Eugene Delacroix did two versions of “The Women of Algiers,” 15 years apart, in 1834 and 1849. Many Impressionist painters were inspired by them, and in 1954, Pablo Picasso did a series of 15 paintings and many drawings using one version of Delacroix’s imagery as a starting point. Knowing all of this, Gross both transforms the painting into a drawing and doubles the scale. She is trying to remain faithful to Delacroix’s figures while simultaneously making them her own. The drawing is looser than the painting and Gross makes some parts more finished than others. Delacroix’s darkened interior becomes one filled with light.
In Gross’s “Gertrude Stein and the Secretaries” and “Laurie and Richard in Provincetown,” she extended and transformed the possibilities of the “Provincetown Print,” while in her monumental “After Delacroix’s ‘Women of Algiers,’” she takes on Delacroix’s use of expressive brushstrokes and opulent color. In a second version, the assemblage, “Dark Air: After Delacroix’s ‘Women of Algiers’” (1980-81), she reimagines the scene, just as she did with Rembrandt’s “Anatomy Lesson,” so that the harem women have now become young women hanging out and having fun.
Marcus’s exploration of the relationship between role-playing and portraiture underscores her attempt to probe the limits of a woman’s fantasy life. If a young boy could pretend to be a brave general, what could a young girl imagine herself to be? Long before Cindy Sherman came on the scene, Marcus was using photography and costume as aids in her conceptually driven self-portraits. This is something she might have gotten from Dickinson, who did a number of self-portraits in which he is dressed in a Civil War uniform of a Union soldier – something he never felt compelled to justify.

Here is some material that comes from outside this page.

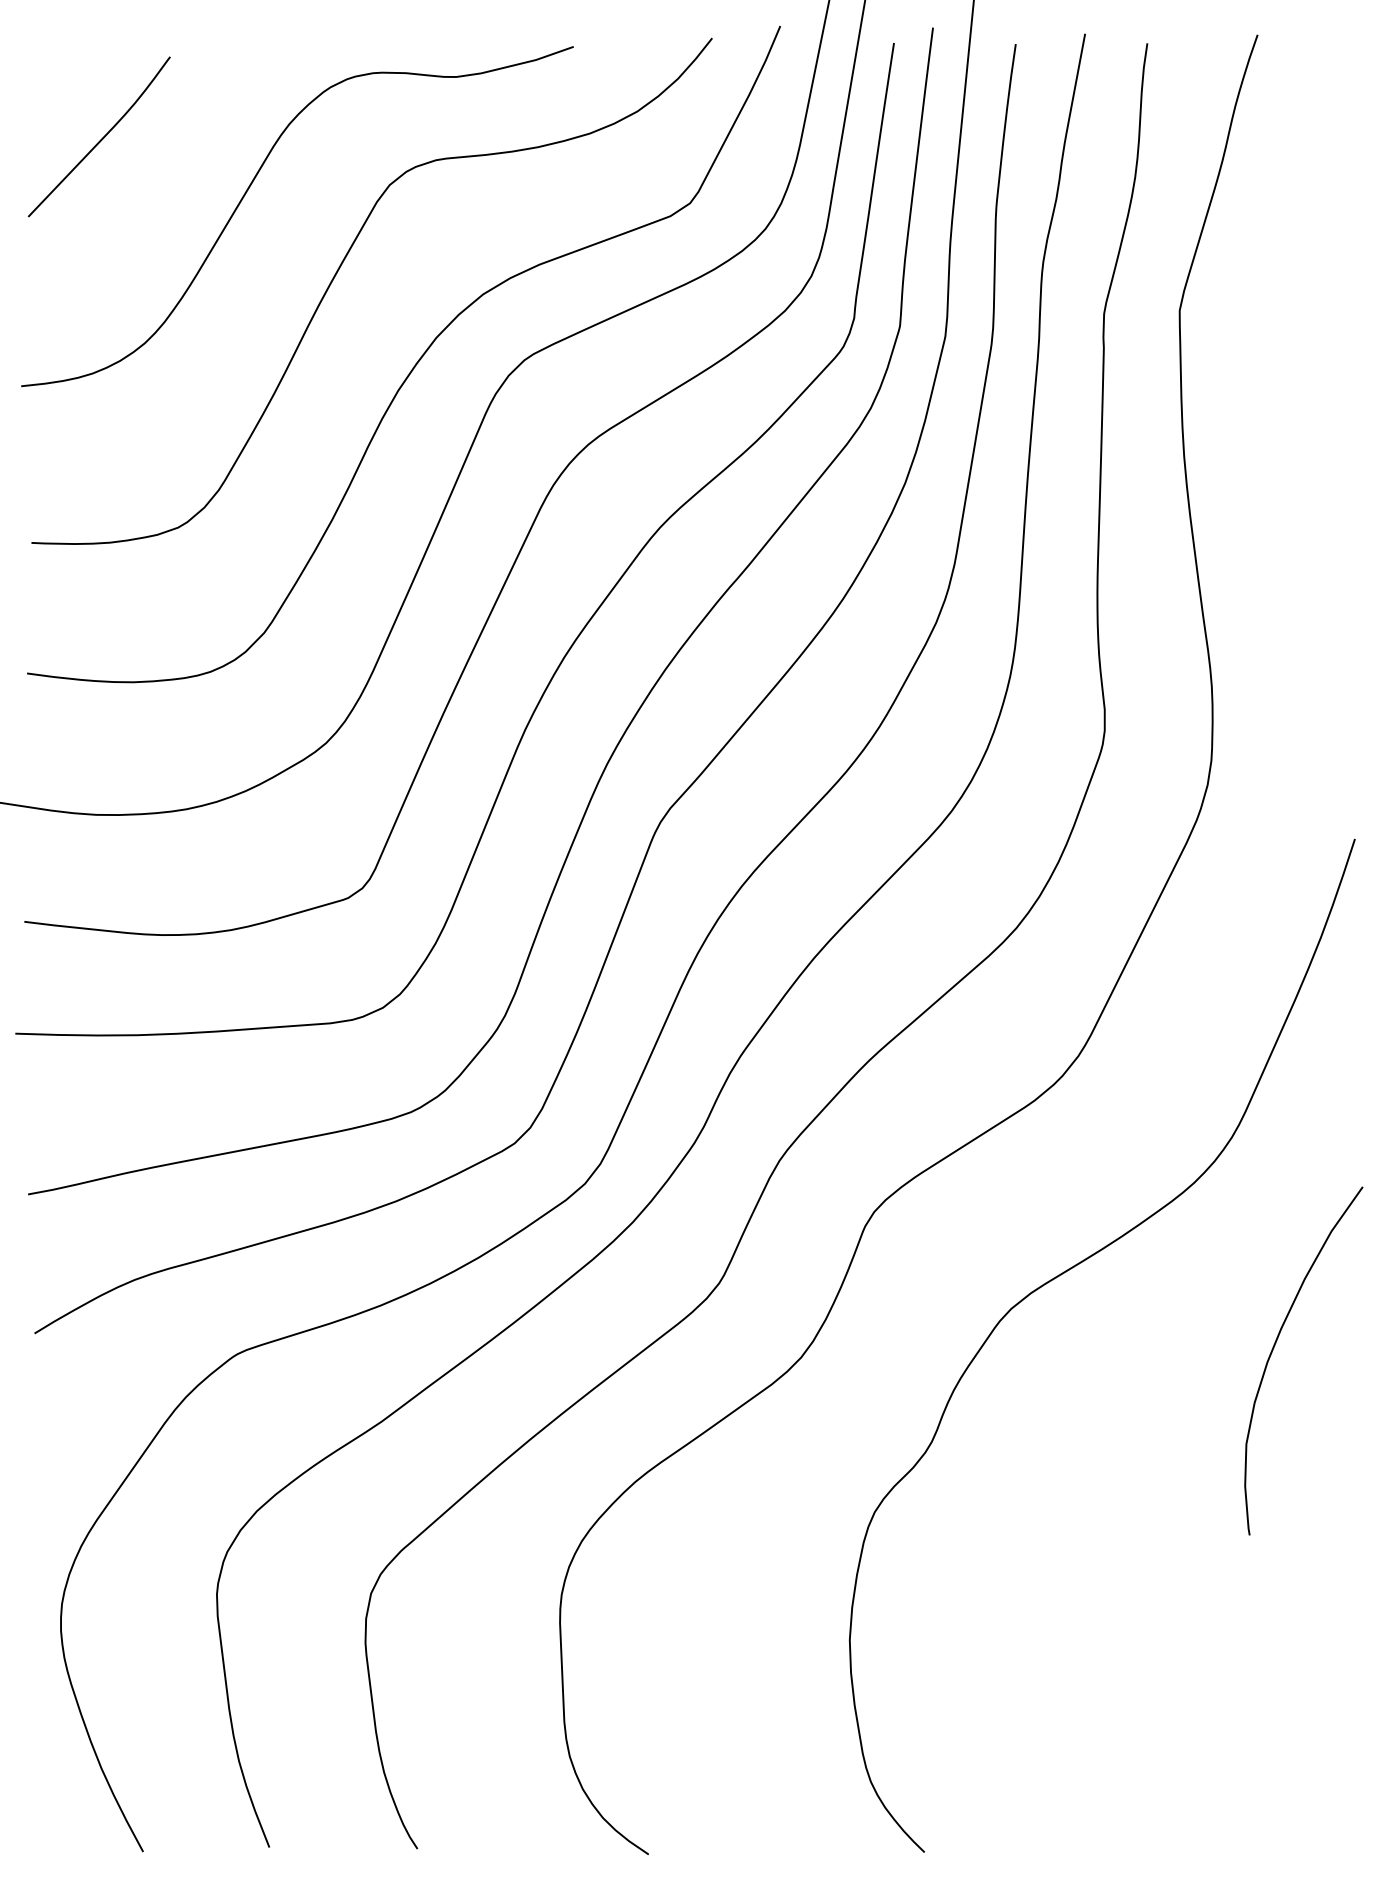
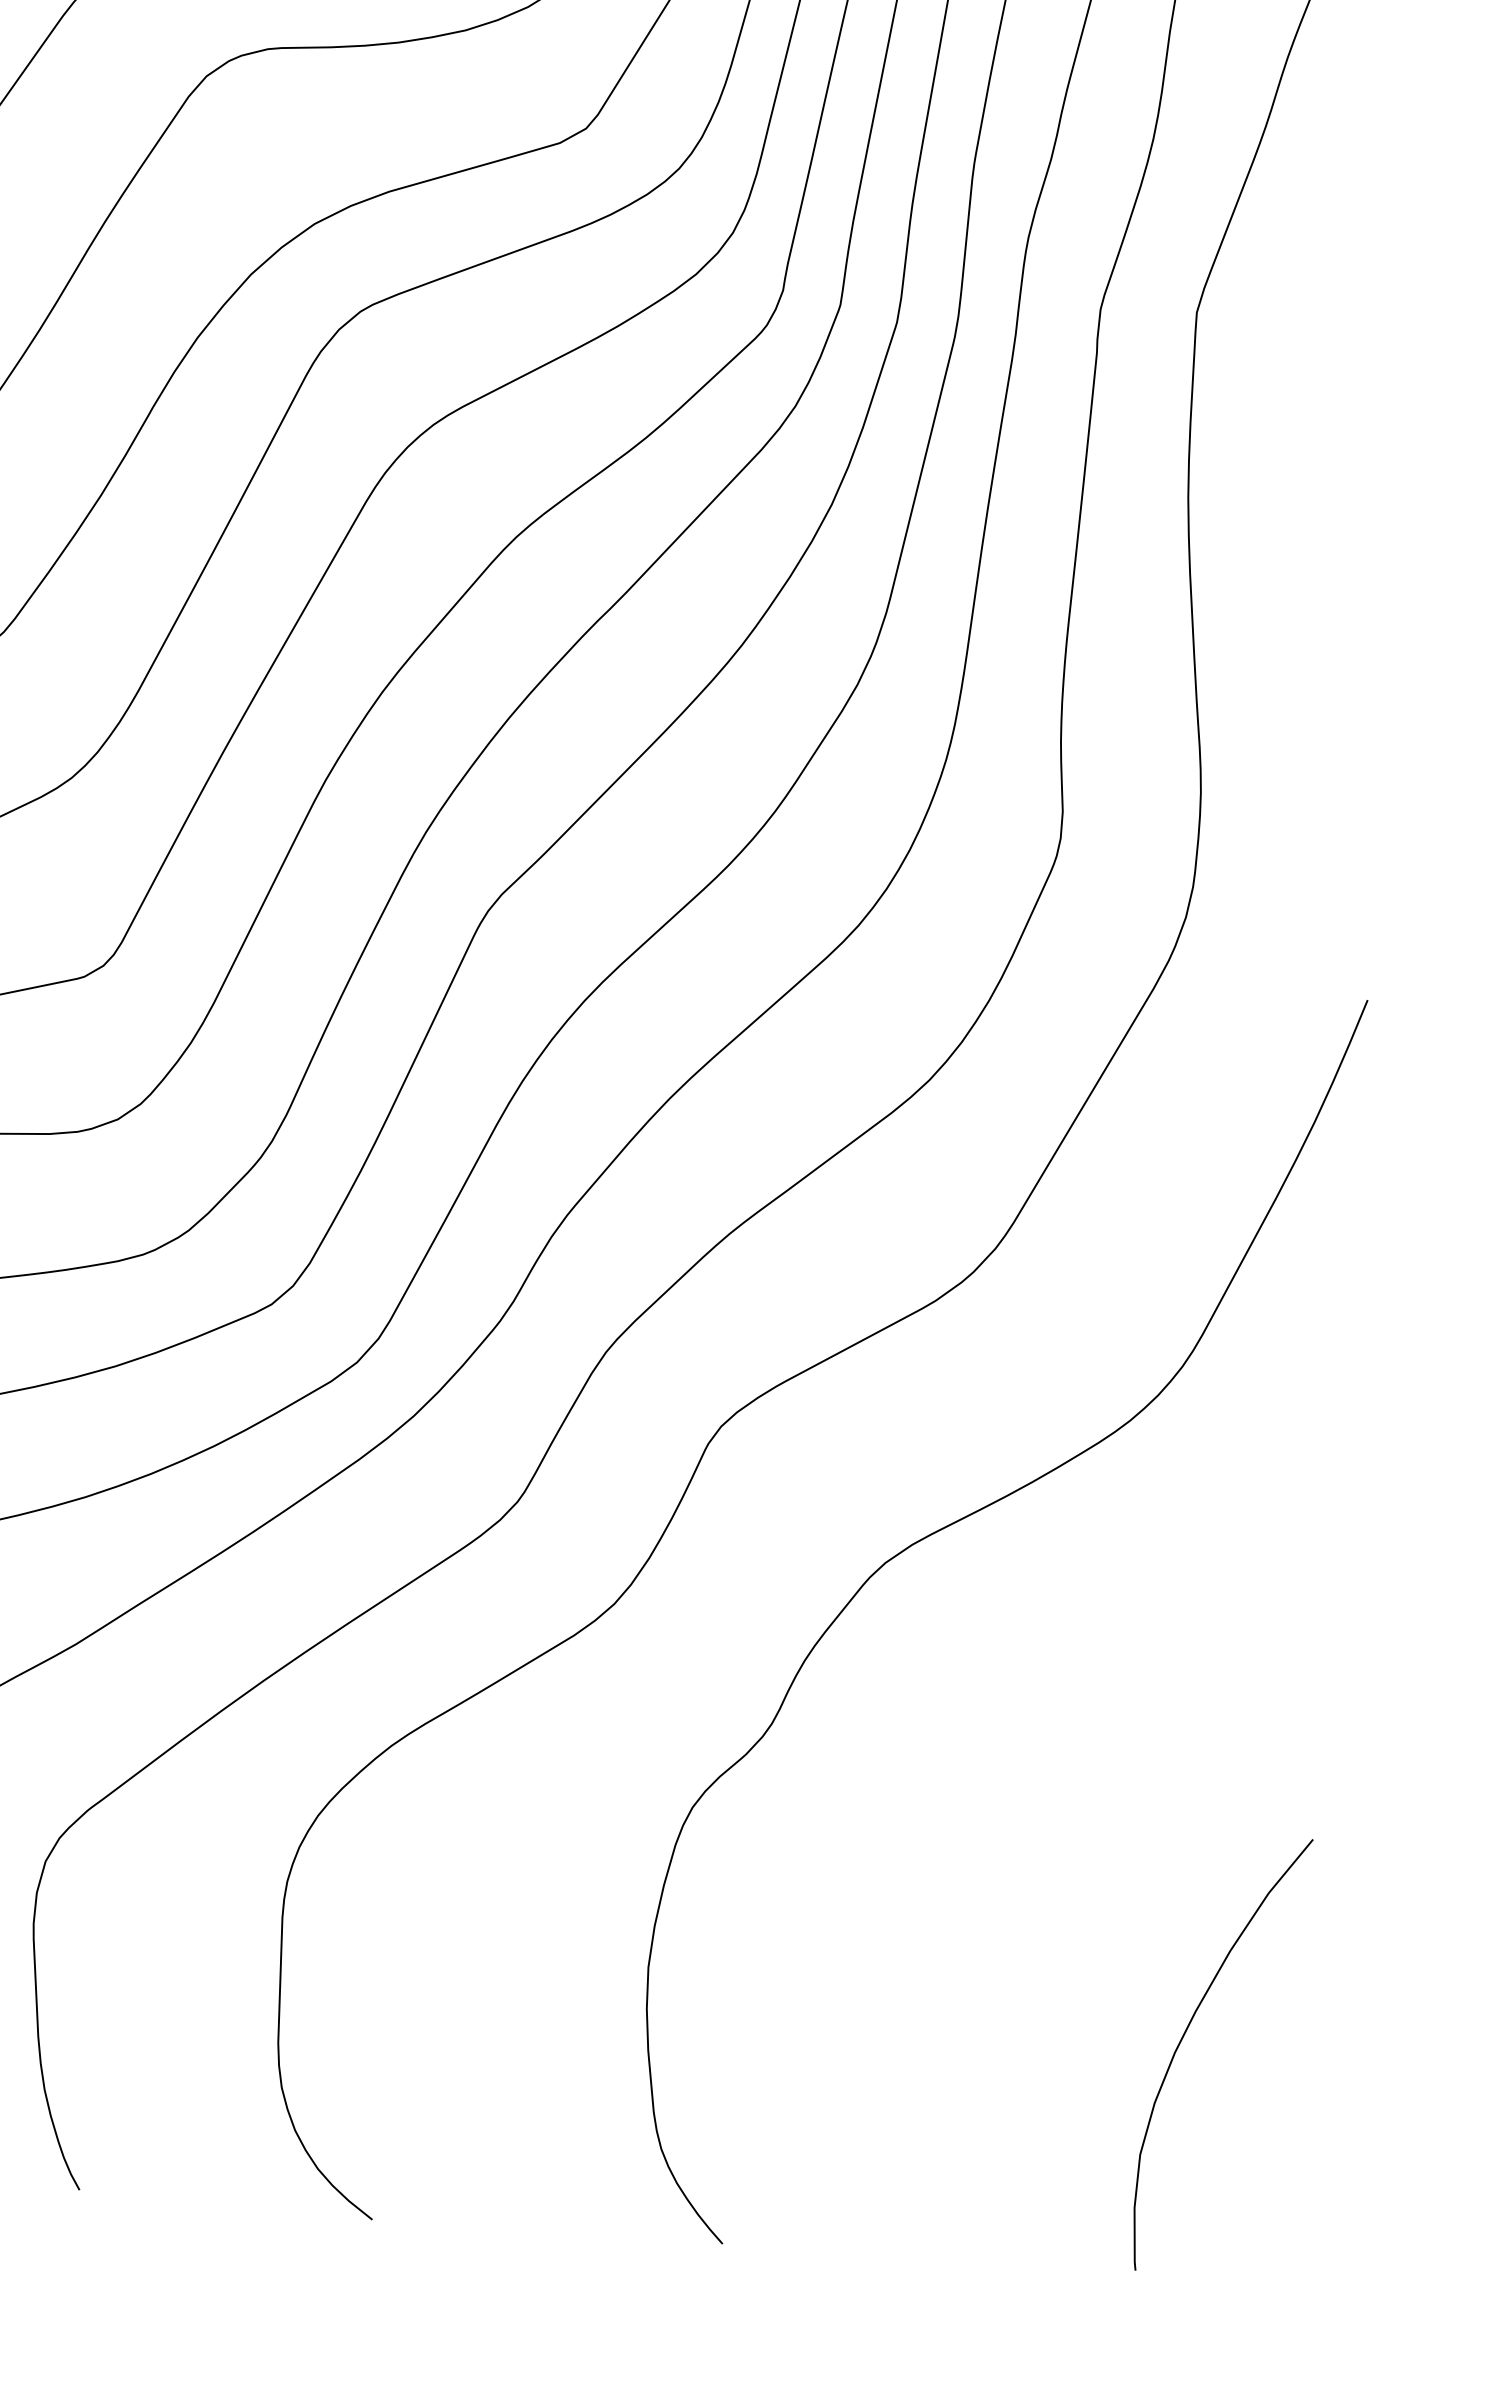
curve: (1274, 1348) -> (1185, 2035), moved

Marcus also did not feel the need to justify her interest. The simple fact is that she did portraits of herself dressed up and standing in front of classical ruins, as she does in “Self-Portrait as Athena” (1973) and “Self-Portrait at Masada” (1978). Realism and artifice become indistinguishable. She tended to paint her figures with thinly applied layers of diluted paint, often using photographs as a source, in muted colors.
In “Self-Portrait as Athena,” she is standing in profile, wearing a pink chiffon dress, with a Greek battle helmet balanced on her head. Her right hand is on her hip as she stares at the viewer, stern and defiant. Behind her, in the distance, the roofless remains of an acropolis sit on the hill. There is no simple answer to what Marcus might be after in this and related paintings — and that, I think, is the point. She wants to open up a place for speculating about the relationship between self-image, fantasy, and history.
This is something that Marcus and Gross share – painting as a vehicle of the imagination. It is a stance that runs counter to other, better-known figurative artists, such as Philip Pearlstein, Alex Katz, and Fairfield Porter. I would argue that what Marcus and Gross attained is equal to their male counterparts, and in that regard is an integral part of art history.
Double Portrait: Mimi Gross and Marcia Marcus continues at the Shirley Fiterman Art Center at the Borough of Manhattan Community College (81 Barclay Street, Financial District, Manhattan) through July 27. The exhibition is curated by Lisa Panzera.